By way of a quick reminder of the Evolution Potential concept, each of the spokes on the plot represents one of the trends of discontinuous technology evolution. The blue shape in the figure illustrates the current position of the product along those trends, and hence all of the white space represents evolution jumps that have not yet been made. The key aspect of these plots as far as intellectual property protection is concerned is that, we wish to include any and all such – physically realizable with current technology – jumps in the invention disclosure in order to ensure that we own them rather than allowing a competitor to come along in the future and claim them for themselves.

We can also use the radar plots as the foundations of a future product evolution strategy. The toilet cleaner product emerges into a highly competitive fast-moving consumer goods market in which there is an expectation from customers that there will be a succession of new and improved products. What the radar plot allows us to do in this situation is provide a framework of ‘all possible’ evolution jumps, from which a sequential new product deployment plan can be built. The details of how this process was conducted in this particular case are necessarily subject to commercial confidentiality.

However, since the first of the evolution jumps has already been presented to the market, we can offer an illustration of the radar plot in action when we say that the evolutionary jump to a product engaging additional human senses – a trend jump illustrated in Figure 10 – in this case a scented version of the product was deemed to be the most appropriate product upgrade on the market.

Summary & Conclusions
The preceding description depicts the creation of a ‘more ideal’ design solution to a simple product.
The story started with a business decision that the company was in the toilet cleaner dispenser business and wanted an improved version of an existing product type. This constraint played a large part in determining the mix of TRIZ tools used to create the ‘more ideal’ solution.

We used the simple questions ‘what would we like to improve?’ and ‘what’s stopping us?’ to configure design conflicts and contradictions that would then in turn allow us to use a selection of Inventive Principles to generate a range of possible solution directions. We then sought to combine the best of these into a single coherent design concept.

Once we had a concept, the TRIZ tools were put on one side to allow the mathematics and the detailed design to take place. We then reached the point of having a working prototype.
We could have decided to freeze the design having reached this point, but the business constraints permitted us to conduct another round of ‘what would we like to improve/what’s stopping us’ questions.

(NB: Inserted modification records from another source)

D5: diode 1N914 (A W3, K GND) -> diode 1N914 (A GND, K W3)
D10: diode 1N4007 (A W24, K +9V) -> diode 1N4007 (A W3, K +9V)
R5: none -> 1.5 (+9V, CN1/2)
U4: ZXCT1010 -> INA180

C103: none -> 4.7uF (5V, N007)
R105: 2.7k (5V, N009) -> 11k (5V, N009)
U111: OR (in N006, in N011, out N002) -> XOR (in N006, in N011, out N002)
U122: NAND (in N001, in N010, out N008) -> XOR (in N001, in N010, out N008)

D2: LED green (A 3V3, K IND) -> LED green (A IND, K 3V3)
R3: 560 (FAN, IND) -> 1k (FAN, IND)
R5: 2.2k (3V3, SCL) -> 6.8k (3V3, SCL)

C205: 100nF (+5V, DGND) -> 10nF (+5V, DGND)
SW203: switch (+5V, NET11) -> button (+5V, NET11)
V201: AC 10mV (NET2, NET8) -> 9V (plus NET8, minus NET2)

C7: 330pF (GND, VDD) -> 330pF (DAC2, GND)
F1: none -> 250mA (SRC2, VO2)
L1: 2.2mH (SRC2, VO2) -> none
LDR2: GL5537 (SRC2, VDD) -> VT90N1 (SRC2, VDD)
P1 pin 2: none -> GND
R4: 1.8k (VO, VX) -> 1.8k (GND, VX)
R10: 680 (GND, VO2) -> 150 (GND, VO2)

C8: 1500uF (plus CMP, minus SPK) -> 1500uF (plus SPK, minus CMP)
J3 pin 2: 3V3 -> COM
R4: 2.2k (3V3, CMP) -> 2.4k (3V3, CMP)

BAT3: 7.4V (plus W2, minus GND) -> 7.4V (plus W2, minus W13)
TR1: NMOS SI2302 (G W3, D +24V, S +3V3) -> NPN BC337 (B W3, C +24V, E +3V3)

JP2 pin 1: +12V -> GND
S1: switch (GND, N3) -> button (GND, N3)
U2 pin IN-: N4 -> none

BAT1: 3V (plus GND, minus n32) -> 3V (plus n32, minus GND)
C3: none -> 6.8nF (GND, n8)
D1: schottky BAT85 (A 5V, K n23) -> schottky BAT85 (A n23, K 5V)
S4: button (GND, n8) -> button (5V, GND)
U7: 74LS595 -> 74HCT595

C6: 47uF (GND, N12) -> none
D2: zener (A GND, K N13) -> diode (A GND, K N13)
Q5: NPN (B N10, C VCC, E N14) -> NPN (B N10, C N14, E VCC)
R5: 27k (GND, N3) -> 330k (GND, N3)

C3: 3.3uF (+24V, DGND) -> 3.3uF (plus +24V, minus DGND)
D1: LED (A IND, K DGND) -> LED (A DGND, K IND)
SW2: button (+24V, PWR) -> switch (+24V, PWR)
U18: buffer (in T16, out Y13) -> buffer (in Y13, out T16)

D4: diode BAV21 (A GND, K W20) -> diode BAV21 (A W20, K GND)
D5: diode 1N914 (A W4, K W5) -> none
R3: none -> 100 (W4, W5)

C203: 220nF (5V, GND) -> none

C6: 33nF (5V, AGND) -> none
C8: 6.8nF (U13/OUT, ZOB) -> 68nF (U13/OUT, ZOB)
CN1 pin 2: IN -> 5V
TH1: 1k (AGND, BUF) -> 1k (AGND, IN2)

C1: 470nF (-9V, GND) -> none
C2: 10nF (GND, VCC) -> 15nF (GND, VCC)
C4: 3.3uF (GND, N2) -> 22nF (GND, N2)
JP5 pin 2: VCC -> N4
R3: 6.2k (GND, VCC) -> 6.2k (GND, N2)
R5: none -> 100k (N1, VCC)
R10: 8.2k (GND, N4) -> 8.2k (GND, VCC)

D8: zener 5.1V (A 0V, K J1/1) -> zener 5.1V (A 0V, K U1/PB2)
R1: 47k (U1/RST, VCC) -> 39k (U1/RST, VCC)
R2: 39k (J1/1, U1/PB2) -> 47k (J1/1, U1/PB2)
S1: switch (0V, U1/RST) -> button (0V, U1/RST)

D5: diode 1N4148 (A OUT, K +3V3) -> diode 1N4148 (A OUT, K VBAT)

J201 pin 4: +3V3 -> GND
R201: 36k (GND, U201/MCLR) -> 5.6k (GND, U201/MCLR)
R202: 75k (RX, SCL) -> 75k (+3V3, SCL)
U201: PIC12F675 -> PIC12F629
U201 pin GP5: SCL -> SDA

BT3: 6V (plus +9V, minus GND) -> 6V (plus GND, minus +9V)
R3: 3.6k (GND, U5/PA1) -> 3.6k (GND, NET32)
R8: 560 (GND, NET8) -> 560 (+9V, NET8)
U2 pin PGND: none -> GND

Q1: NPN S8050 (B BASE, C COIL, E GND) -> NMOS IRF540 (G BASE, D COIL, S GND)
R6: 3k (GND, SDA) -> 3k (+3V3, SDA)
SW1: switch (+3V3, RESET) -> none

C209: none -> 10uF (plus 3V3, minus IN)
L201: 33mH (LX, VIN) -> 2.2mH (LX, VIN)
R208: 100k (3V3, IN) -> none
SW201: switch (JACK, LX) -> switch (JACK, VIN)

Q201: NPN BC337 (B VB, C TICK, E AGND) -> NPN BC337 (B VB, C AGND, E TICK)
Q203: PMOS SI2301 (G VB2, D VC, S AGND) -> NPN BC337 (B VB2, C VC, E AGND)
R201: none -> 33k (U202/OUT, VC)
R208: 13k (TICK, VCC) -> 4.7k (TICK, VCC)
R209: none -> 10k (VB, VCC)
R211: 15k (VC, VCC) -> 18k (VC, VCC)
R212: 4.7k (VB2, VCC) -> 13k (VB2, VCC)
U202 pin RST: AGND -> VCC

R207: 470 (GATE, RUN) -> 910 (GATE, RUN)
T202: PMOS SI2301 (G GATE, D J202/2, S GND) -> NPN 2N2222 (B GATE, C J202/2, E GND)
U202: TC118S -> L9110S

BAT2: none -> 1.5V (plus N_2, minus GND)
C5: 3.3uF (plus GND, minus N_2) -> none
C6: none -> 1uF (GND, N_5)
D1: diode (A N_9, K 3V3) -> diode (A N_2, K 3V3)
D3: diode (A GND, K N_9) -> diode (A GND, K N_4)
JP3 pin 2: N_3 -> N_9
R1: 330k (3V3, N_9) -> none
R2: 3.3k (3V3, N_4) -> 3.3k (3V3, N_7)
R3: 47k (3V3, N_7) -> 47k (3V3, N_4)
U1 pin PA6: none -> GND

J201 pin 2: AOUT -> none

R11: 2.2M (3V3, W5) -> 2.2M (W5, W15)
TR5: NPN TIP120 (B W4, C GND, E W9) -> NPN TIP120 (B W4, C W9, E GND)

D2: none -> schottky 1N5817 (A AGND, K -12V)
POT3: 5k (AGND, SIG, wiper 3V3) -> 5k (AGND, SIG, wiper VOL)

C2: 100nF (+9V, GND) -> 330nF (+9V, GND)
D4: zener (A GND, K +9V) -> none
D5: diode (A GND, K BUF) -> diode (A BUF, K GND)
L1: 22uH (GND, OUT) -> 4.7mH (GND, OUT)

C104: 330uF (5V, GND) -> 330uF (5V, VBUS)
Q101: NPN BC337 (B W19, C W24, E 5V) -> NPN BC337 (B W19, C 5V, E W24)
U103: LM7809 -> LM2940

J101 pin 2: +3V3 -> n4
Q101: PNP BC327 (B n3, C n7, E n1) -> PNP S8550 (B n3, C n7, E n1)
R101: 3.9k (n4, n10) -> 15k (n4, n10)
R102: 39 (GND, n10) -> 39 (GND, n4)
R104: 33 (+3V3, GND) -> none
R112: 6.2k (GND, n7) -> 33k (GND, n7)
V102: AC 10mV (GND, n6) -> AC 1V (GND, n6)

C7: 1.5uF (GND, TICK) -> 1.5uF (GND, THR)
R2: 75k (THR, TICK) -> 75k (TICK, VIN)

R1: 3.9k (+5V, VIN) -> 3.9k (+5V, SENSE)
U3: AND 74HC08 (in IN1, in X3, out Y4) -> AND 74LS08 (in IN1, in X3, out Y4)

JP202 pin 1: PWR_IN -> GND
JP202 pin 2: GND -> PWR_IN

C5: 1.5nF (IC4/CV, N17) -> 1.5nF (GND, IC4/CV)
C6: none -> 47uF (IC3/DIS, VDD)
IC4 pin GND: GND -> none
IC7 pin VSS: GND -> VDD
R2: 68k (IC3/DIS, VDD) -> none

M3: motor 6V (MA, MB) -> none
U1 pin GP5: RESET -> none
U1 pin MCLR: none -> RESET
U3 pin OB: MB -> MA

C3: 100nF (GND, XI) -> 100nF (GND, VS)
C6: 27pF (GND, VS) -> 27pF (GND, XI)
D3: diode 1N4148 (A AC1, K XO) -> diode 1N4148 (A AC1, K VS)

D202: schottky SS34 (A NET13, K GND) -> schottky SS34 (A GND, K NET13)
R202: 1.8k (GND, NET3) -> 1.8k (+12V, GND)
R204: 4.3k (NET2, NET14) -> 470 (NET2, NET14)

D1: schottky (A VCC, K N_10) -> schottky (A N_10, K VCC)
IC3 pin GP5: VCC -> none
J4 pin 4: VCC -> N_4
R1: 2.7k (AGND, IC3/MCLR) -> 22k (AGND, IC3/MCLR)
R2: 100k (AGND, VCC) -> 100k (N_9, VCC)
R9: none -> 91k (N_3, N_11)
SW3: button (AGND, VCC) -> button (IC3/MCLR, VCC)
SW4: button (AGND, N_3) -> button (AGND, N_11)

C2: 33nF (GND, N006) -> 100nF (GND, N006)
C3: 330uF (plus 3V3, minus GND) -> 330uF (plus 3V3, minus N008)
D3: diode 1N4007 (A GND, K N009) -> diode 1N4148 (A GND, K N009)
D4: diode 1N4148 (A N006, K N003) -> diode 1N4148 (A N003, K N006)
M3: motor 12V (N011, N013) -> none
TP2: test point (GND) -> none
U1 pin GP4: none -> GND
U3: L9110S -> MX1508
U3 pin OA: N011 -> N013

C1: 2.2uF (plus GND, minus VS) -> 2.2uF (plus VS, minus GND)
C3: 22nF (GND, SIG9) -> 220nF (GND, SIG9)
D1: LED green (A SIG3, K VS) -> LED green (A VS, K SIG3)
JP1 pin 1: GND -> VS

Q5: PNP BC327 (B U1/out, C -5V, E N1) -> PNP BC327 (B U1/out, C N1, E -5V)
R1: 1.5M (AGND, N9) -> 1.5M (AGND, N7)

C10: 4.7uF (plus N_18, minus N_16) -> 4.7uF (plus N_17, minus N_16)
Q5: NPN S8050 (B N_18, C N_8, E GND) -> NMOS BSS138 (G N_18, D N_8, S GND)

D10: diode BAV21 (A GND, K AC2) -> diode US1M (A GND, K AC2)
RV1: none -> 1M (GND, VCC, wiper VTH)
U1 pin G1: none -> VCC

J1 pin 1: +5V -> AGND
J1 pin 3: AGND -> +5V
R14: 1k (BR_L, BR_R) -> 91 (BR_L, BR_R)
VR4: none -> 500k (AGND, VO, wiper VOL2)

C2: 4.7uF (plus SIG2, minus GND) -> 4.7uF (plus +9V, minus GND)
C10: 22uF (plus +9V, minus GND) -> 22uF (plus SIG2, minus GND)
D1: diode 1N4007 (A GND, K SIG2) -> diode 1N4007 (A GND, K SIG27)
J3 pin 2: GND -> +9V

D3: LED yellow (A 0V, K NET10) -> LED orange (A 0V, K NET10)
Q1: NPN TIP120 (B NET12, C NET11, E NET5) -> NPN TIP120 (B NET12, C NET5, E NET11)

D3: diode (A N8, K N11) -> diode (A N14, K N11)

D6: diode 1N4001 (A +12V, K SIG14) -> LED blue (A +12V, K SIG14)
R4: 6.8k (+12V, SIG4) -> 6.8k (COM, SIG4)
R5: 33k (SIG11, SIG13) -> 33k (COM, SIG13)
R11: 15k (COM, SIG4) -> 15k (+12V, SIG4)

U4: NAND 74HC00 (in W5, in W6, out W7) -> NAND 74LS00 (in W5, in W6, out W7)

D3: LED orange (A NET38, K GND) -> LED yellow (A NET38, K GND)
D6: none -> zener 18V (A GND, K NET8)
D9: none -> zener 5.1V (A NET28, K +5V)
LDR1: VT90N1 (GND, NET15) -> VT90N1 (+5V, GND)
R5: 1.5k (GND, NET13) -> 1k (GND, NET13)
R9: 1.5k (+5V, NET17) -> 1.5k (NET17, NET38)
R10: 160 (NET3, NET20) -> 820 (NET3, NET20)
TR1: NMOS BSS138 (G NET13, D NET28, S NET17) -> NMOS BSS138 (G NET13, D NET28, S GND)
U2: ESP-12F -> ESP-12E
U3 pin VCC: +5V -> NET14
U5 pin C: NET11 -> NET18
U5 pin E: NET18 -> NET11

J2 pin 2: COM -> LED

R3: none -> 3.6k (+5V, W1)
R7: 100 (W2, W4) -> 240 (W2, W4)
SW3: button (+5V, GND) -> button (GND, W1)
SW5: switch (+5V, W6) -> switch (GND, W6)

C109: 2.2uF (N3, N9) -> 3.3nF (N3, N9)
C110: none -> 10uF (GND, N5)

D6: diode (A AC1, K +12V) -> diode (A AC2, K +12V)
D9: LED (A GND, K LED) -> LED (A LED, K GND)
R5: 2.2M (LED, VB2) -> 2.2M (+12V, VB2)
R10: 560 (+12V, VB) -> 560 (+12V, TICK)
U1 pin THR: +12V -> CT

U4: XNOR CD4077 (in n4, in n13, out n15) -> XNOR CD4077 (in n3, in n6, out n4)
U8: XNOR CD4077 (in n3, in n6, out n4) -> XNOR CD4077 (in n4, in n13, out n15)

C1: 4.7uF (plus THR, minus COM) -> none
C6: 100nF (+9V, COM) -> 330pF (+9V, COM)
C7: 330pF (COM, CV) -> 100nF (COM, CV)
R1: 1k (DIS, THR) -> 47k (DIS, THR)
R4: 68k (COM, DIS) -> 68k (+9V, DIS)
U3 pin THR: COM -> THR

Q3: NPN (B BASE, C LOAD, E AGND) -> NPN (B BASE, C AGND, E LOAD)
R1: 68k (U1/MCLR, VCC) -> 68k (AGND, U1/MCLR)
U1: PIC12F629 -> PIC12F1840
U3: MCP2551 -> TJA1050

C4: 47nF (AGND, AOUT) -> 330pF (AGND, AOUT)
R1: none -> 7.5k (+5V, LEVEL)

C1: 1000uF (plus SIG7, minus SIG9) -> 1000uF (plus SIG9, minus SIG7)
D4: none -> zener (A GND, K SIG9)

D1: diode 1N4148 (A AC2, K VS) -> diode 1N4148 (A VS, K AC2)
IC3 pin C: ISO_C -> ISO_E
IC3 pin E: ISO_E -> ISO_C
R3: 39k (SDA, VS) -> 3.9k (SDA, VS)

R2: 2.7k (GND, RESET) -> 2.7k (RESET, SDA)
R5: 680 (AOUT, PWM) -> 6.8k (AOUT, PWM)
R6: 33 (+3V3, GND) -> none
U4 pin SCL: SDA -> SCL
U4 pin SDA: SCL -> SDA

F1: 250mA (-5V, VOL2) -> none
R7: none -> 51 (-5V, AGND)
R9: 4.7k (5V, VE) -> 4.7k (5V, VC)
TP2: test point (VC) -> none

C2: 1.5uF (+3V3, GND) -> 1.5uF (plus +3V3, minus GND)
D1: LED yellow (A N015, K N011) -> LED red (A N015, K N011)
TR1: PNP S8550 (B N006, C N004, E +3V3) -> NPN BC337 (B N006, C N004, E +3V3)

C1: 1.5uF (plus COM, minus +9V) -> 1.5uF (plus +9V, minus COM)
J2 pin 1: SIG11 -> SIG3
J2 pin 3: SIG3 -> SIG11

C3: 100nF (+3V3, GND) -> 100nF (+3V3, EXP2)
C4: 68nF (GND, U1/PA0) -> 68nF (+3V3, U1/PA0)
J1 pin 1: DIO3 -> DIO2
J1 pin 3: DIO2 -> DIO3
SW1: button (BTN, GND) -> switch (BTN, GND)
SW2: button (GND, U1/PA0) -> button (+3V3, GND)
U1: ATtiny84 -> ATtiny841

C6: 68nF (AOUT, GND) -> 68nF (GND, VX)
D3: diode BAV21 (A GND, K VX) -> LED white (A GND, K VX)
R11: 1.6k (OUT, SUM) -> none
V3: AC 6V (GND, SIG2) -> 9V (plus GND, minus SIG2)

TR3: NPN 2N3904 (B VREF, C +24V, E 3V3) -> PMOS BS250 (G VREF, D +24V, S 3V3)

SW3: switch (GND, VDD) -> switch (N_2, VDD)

As is frequently the case, solving a second round of conflicts turns an okay design into one which is much stronger. Again, once the TRIZ solution generation tools had done their job, the mathematics and detailed design took over.

After this second design iteration, the business constraints drove a decision to freeze the design. If the opportunity to go around the loop had been there, we would have taken it. In any event, we wanted to create a piece of intellectual property doing the best possible job of future-proofing the design. The Evolution Potential concept allows a thorough identification and examination of all known successful evolution jumps and their possible relevance to the likely future evolution of the product. In addition to helping us to write the strongest possible invention disclosure, the radar plots also served as a means of plotting out a plan of future product enhancements.

The ‘Flush’nGo’ product discussed in this case study is currently on sale in supermarkets and convenience stores in Malaysia. It will shortly be launched in China.

1) Mann, D.L., ‘Hands-On Systematic Innovation’, CREAX Press, 2002.
2) Mann, D.L., Dewulf, S., Zlotin, B., Zusman, A., ‘Matrix 2003: Updating The TRIZ Contradiction Matrix’, CREAX Press, 2003.
3) Mann, D.L., ‘Hands-On Systematic Innovation For Business & Management’, IFR Press, September 2004.
4) Mann, D.L., Dewulf, S., ‘Evolutionary-Potential™ in Technical and Business Systems’, TRIZ Journal, June 2002.